A herd of Elephants feeding in the Moremi Game Reserve

Why visit the Moremi Game Reserve?

Covering approximately a third of the eastern portion of the Okavango Delta, the Moremi Game Reserve combines permanent waterways with drier areas, creating a reserve filled with unexpected contrasts and diverse wildlife. Although it is not one of the country’s largest reserves, its tall mopane woodlands and spreading floodplains fringed with majestic palms make it one of Africa’s most scenic wildlife areas. Dense riverine forests are home to shy leopard and deep lagoons are inhabited by hippo, while the semi-aquatic red lechwe and sitatunga antelope can be seen wading the shallows.

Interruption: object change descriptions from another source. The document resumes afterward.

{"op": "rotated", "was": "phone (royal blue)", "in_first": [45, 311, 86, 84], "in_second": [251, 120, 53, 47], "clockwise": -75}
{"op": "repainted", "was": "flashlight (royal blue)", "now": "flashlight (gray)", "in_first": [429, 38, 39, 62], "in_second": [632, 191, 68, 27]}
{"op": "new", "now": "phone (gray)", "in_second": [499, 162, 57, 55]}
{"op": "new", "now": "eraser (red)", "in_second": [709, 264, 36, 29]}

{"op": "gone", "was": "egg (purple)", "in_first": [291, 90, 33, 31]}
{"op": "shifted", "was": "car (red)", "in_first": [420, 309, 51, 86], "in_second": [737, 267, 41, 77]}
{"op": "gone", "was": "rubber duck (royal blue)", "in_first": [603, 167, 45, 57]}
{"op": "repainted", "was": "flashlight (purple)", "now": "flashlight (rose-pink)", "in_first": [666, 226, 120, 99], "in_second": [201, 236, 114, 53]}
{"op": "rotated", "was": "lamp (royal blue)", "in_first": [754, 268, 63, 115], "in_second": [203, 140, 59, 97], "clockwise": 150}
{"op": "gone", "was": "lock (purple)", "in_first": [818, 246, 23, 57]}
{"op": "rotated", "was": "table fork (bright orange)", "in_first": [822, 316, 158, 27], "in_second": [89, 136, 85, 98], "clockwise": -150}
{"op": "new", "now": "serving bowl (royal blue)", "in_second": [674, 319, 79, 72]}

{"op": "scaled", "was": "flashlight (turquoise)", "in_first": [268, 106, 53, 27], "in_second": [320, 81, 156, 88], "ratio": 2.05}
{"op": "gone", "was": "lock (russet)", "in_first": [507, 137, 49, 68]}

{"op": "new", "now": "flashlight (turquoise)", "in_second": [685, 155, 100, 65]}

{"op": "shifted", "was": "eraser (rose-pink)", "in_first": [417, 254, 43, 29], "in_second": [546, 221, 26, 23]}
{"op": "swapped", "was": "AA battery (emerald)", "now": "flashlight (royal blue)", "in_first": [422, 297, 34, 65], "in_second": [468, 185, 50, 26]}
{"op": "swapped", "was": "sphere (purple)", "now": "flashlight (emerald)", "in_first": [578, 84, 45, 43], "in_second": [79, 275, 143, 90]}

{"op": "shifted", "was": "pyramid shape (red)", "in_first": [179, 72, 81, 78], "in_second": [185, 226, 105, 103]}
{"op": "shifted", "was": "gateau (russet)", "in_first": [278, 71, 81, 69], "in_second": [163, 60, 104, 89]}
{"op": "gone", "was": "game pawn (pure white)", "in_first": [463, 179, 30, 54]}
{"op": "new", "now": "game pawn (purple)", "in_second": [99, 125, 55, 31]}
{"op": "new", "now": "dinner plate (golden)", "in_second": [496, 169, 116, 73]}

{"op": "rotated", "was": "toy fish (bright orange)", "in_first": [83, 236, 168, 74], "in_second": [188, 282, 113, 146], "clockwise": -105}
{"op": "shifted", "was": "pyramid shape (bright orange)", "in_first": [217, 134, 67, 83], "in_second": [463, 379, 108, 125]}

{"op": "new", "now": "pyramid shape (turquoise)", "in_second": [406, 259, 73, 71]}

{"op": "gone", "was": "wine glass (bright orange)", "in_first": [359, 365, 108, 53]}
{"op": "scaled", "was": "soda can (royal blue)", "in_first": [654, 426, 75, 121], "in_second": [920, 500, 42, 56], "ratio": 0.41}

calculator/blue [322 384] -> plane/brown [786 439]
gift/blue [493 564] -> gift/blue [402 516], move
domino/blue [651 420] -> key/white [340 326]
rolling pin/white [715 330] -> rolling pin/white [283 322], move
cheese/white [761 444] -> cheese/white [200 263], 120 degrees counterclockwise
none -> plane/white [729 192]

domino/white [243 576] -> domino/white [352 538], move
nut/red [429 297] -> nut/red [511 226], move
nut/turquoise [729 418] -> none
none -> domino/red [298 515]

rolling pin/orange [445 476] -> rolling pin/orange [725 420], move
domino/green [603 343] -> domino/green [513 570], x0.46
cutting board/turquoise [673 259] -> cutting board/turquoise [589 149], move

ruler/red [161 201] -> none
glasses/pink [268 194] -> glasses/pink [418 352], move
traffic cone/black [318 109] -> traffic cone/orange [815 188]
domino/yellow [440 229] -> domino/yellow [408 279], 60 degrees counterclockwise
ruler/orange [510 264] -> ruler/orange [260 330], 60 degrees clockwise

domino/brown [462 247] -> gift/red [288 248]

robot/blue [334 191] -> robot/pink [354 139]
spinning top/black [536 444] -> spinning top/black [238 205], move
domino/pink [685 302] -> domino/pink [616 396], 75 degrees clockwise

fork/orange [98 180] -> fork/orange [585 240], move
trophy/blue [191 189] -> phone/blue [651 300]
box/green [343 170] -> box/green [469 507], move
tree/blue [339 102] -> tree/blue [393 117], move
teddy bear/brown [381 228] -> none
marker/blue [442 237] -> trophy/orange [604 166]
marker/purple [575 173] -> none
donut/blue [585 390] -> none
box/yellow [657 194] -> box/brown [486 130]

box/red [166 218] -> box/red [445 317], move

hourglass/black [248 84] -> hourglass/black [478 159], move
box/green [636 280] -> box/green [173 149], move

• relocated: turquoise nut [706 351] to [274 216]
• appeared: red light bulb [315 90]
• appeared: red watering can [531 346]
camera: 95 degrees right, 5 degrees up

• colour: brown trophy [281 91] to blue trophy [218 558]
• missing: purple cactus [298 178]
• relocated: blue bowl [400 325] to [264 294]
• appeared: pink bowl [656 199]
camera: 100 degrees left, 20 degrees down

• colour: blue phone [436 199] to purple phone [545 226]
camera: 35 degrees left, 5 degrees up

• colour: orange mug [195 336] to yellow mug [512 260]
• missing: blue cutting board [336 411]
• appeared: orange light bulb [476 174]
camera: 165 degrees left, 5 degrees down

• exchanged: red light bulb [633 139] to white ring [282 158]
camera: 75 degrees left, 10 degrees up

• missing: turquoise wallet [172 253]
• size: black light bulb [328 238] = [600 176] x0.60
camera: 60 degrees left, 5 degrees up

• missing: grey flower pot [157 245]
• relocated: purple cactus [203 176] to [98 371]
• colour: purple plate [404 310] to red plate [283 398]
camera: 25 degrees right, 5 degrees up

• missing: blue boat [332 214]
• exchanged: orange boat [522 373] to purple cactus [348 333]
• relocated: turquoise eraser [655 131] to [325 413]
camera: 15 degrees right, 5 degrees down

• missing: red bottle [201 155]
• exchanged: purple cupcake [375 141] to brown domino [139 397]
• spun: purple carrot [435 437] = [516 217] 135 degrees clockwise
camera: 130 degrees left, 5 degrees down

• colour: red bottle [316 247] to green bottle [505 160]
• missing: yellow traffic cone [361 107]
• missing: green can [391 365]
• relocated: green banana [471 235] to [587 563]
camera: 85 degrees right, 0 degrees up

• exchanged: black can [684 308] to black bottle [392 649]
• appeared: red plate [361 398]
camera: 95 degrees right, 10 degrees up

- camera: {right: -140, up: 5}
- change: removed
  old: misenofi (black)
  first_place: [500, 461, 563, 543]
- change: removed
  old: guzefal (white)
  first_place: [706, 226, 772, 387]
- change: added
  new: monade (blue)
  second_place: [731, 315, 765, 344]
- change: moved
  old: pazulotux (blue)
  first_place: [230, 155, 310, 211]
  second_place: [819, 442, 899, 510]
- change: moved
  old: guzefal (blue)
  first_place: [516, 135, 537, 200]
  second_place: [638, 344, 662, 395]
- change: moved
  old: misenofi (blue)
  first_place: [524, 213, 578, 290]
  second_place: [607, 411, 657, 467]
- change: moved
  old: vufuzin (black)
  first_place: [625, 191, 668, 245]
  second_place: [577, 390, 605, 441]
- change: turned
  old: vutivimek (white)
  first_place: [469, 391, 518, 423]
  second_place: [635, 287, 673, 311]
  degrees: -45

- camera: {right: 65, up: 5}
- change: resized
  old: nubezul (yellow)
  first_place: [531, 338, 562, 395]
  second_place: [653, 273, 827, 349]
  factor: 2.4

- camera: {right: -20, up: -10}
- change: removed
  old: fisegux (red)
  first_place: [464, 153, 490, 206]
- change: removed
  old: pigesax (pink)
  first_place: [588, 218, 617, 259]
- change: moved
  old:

Buffalo, giraffe, lion, leopard, cheetah, hyena and jackal can all be spotted on the floodplains and among the drier areas. A birdwatcher’s paradise, the rich and diverse habitat of the reserve is home to a surprising diversity of birds, with almost 500 species, from water birds to forest dwellers. However, the reserve is most famous for its African wild dog, boasting a high concentration of these rarely seen animals, with their fascinating social structure.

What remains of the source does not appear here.